- **Records provided**:
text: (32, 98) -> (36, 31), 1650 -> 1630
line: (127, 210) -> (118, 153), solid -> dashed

==

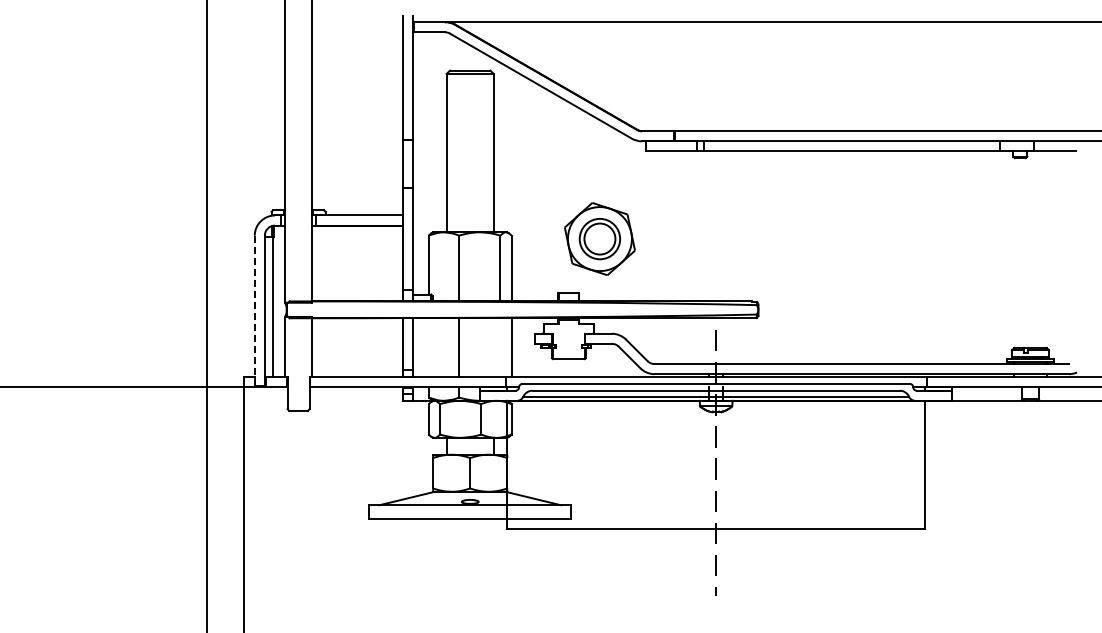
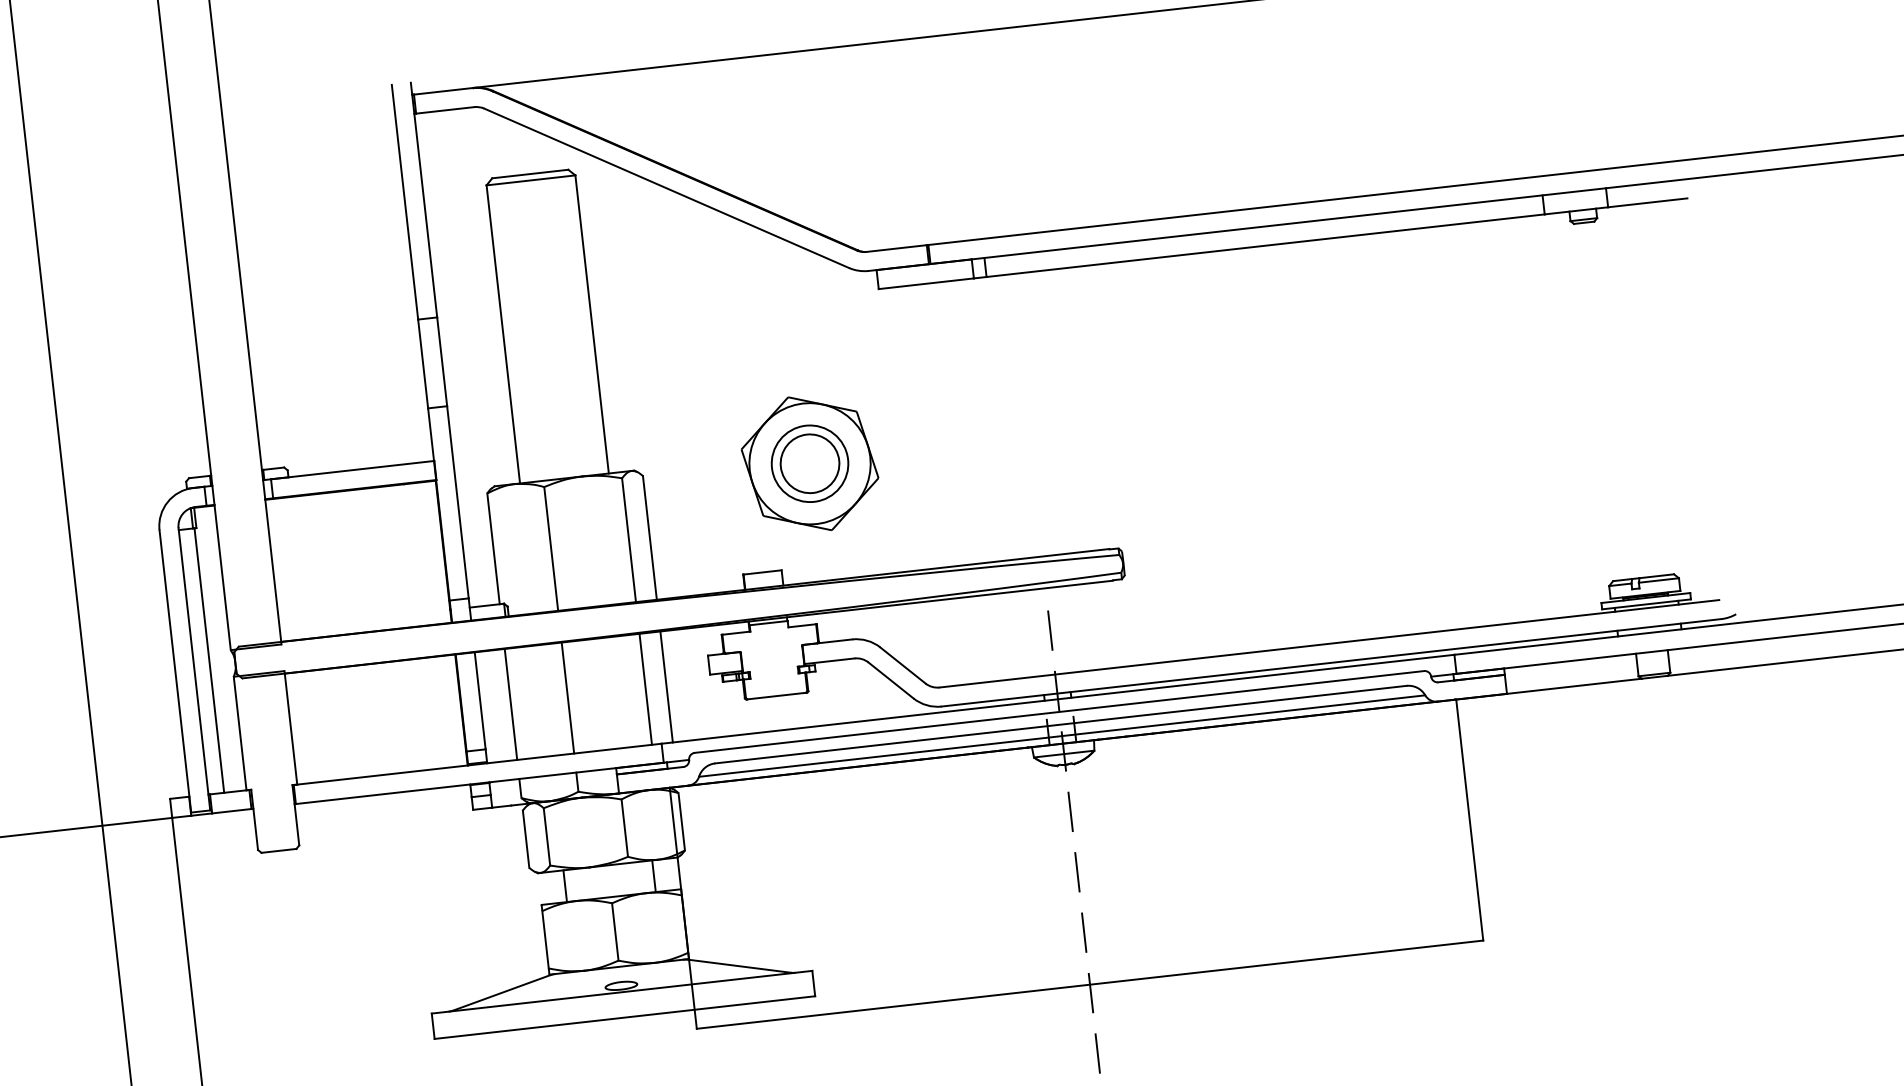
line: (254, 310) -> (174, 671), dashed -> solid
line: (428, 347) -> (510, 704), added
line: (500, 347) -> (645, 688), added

- **What this task involves**:
Transcribe the records above from the line holding "line: (254, 310)" down to the line holding "line: (500, 347) -> (645, 688), added", inclusive, without adding anything.

- **Response to the task**:
line: (254, 310) -> (174, 671), dashed -> solid
line: (428, 347) -> (510, 704), added
line: (500, 347) -> (645, 688), added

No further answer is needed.